From the records that follow, copy every line that contains the word "text".

[Supplied material — start]

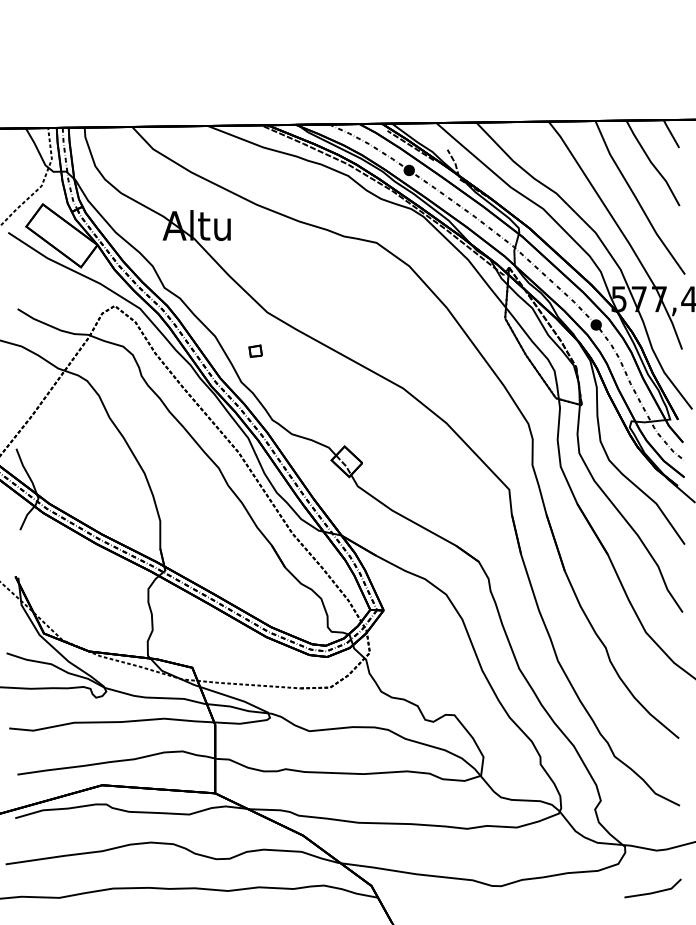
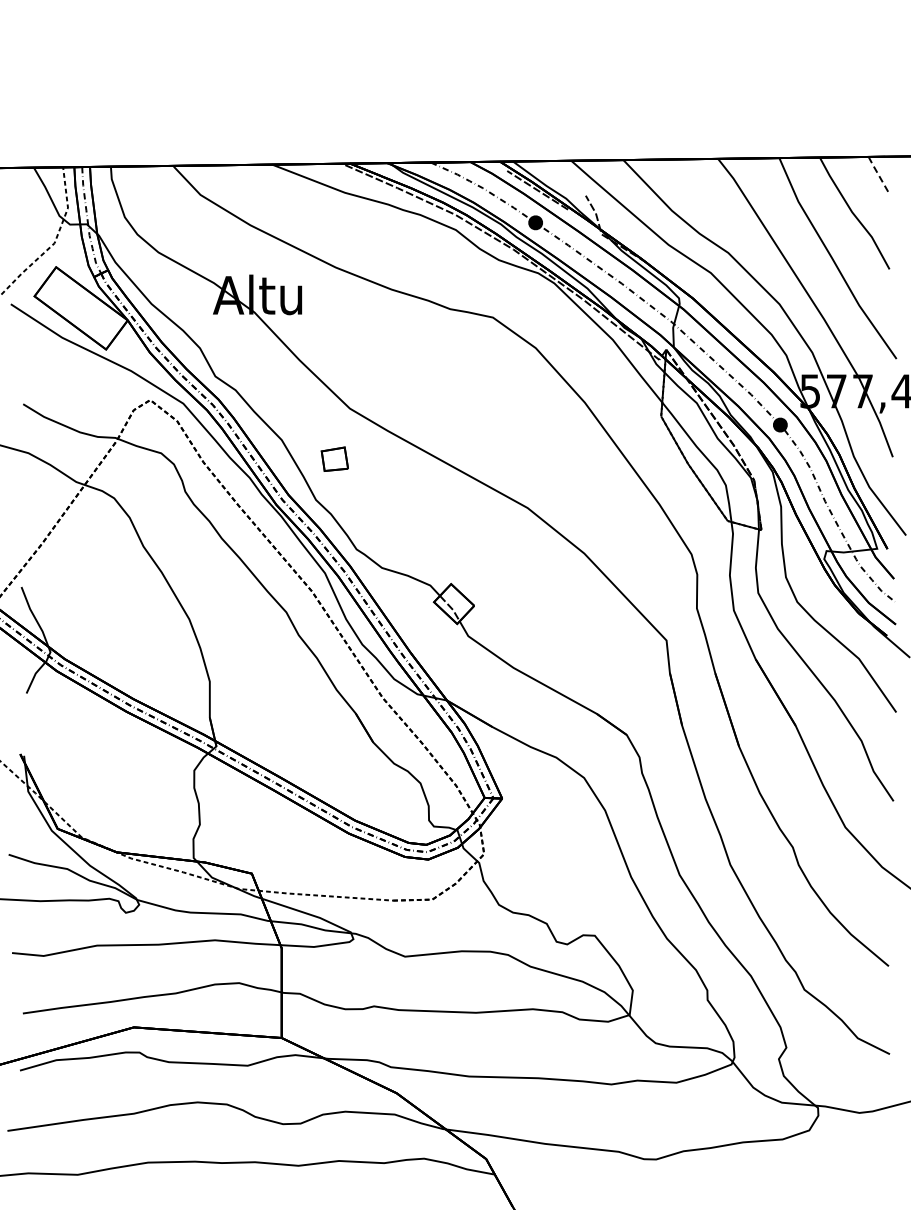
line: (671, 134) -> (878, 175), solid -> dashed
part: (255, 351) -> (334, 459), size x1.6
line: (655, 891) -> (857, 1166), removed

[Supplied material — finish]
[Supplied material — start]

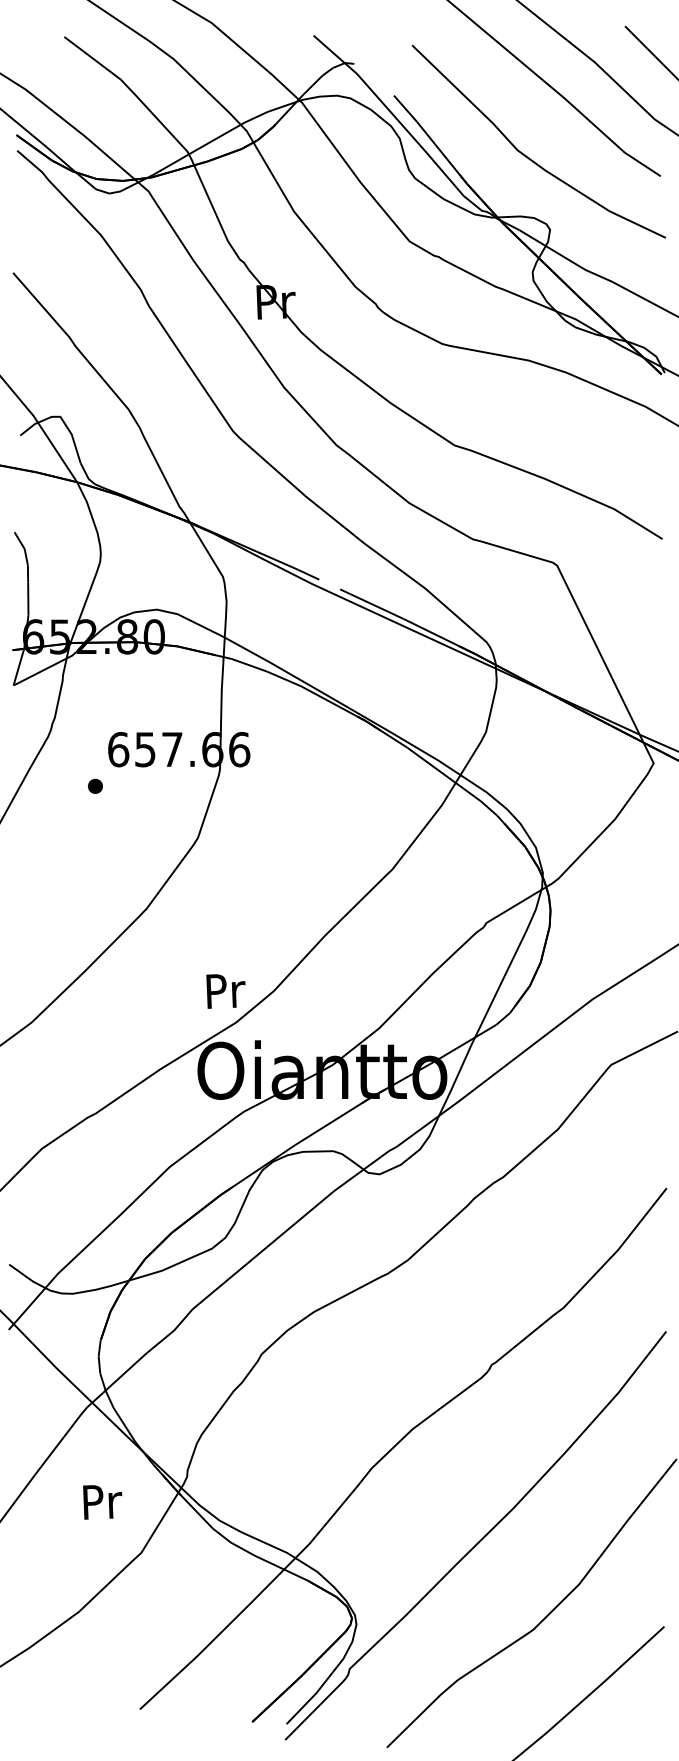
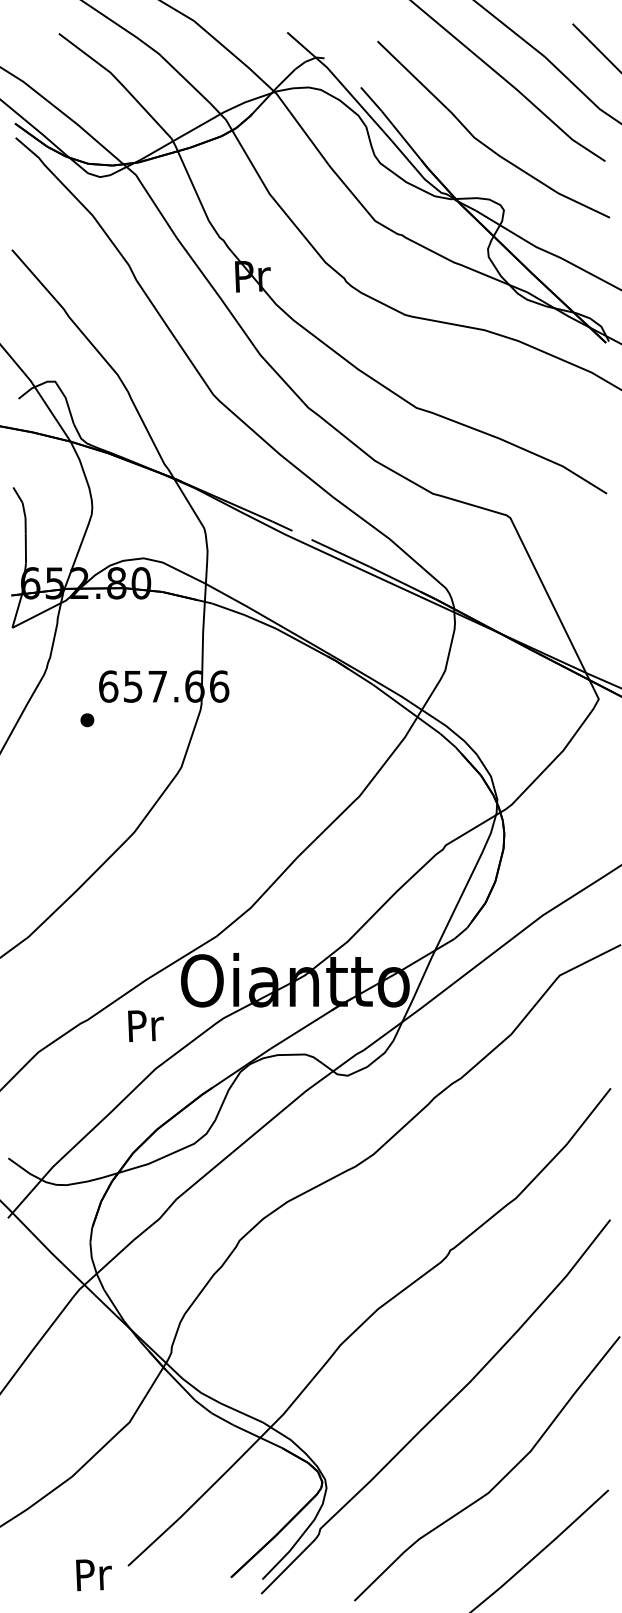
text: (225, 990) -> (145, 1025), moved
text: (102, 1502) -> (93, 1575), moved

[Supplied material — finish]
[Supplied material — start]

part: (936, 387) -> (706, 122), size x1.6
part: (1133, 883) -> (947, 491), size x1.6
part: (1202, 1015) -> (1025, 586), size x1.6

[Supplied material — finish]

▶ _Reply_
text: (225, 990) -> (145, 1025), moved
text: (102, 1502) -> (93, 1575), moved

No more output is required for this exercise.